Superintendents to Florida Ed. board: Schools of Hope will hurt classrooms
School district superintendents from across the state railed against Florida's new 'Schools of Hope' charter school program during a state Board of Education meeting Monday, warning members that classrooms could literally start crumbling as a result of a massive diversion of funding.
Program sets up $140 million fund for charter schools in struggling areas
Also requires school district money for construction, maintenance be shared with charter schools
Charter schools are not-for-profit schools run by companies, organizations
Wife of program's author, House Speaker Richard Corcoran, founded a charter school
The program dictates that a portion of school district property tax revenue earmarked for construction and maintenance be available to privately-run charter schools for maintenance of their own facilities. In Florida's largest school district, Miami-Dade, the diversion will amount to $23 million in the current fiscal year.
"You really could see the potential unraveling of long-term maintenance and construction for public school systems across the state," said Miami-Dade Schools Superintendent Alberto Carvalho. "It is not a good indicator when one of the two largest credit rating agencies declares a negative condition for school systems on the basis of a policy statement out of Tallahassee."
That credit rating agency, Moody's, has projected the exodus of capital funding will be a "credit negative" event for school districts, potentially impacting their ability to borrow money at competitive rates.
Schools of Hope, which passed by a single vote in the Florida Senate and was signed into law last month by Gov. Rick Scott, is the brainchild of House Speaker Richard Corcoran (R-Land O'Lakes).
Corcoran's wife, Anne, founded a Pasco County charter school.
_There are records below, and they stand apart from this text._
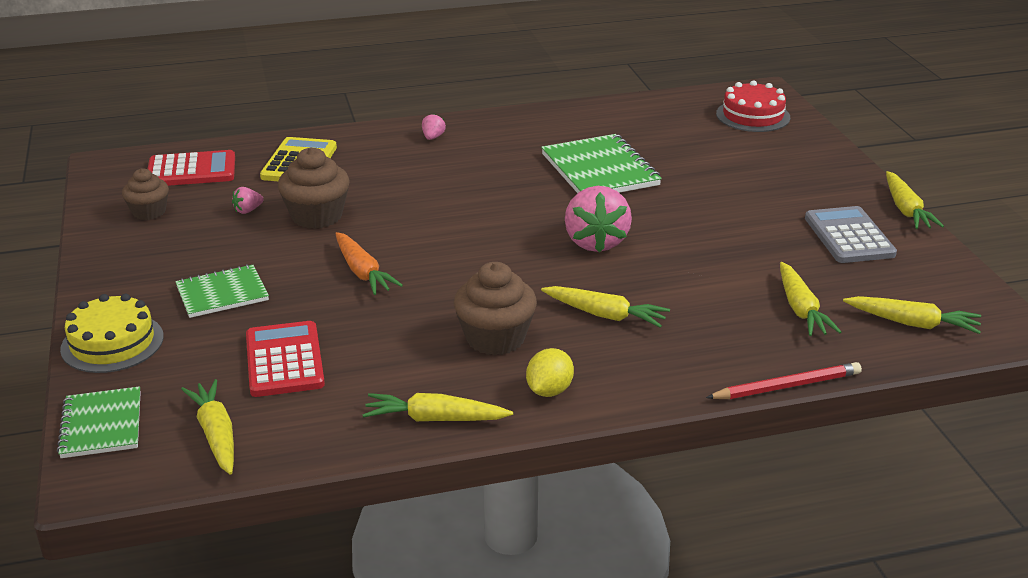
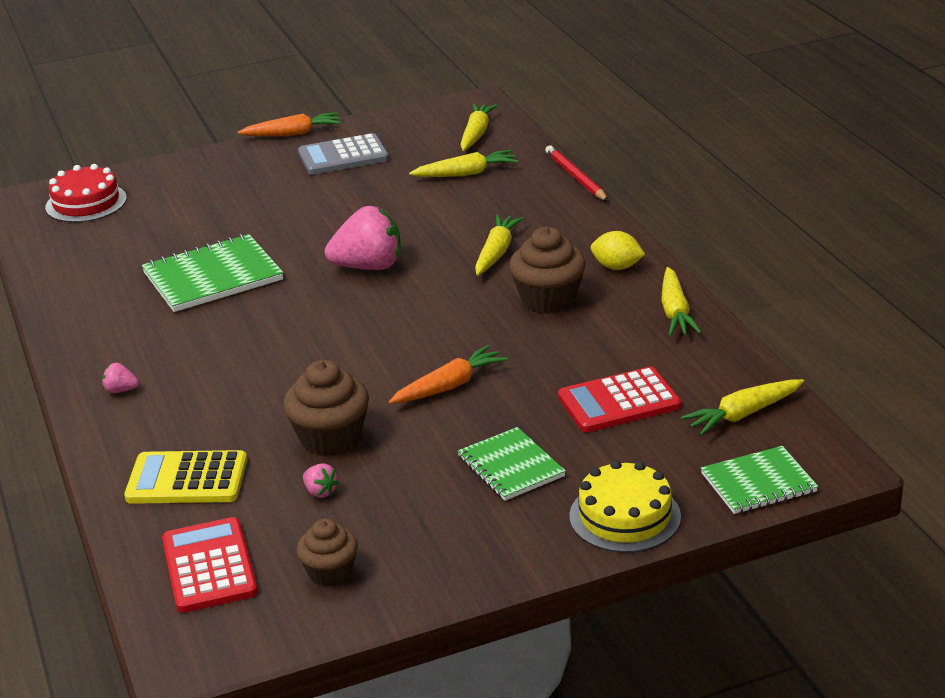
camera: 95 degrees left, 0 degrees up
(906, 210) = (293, 134): yellow carrot -> orange carrot

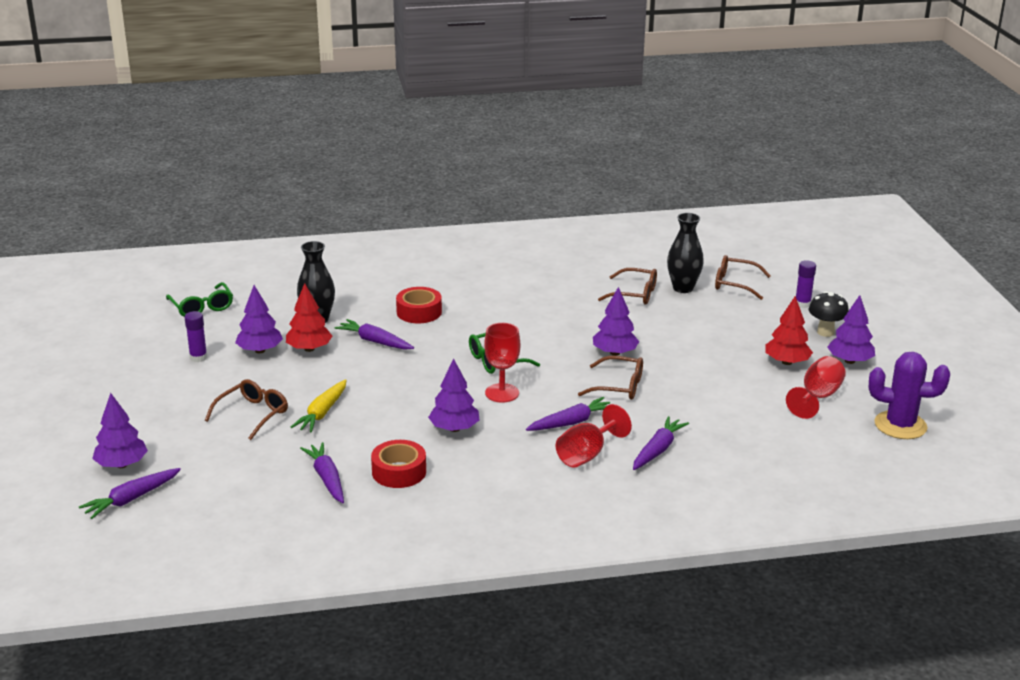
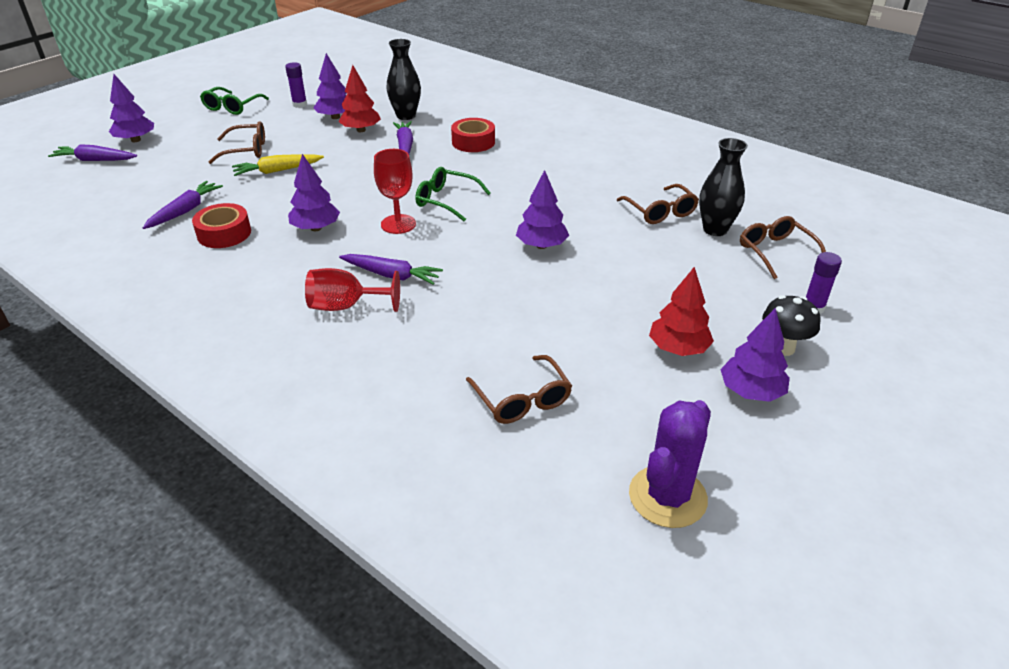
camera: 50 degrees right, 10 degrees up
(202, 307) = (366, 79): green glasses -> green glasses (232, 107)
(619, 386) = (486, 272): brown glasses -> brown glasses (522, 399)
(658, 450) = (399, 341): purple carrot -> none
(817, 397) = (638, 401): red goblet -> none
(900, 425) = (667, 496): purple cactus -> purple cactus turned 60 degrees clockwise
"When you can get those people and those students... the people to come and educate those students so that they no longer have that generational poverty and they have dignity and they have a future, that's a priority," Corcoran told reporters during this year's legislative session.
But while House Republicans have billed Schools of Hope as a morally-mandated lifeline for struggling public school students, the program's critics believe it is nothing more than a politically-motivated vehicle to defund public education.
Tellingly, many small county superintendents -- most of whom are committed conservatives -- are expressing disbelief that Gov. Scott would approve a measure they believe will hamstring rural public schools already subsisting on barebones budgets.
Urban districts with large portfolios of aging schools are concerned about making ends meet, too.
"We're the ones deciding on which projects get funded at what level and timeline in our local communities, and sometimes it becomes very difficult to explain to the community that some of the restrictions, some of the shortcomings, are not generated locally; they're in fact collateral impact of decisions at the state level," Carvalho said.
Earlier this month, the Broward County School Board voted to sue the state over Schools of Hope. Given the near-unanimous condemnation of the program by superintendents, it's a near certainty other districts will move to join the suit.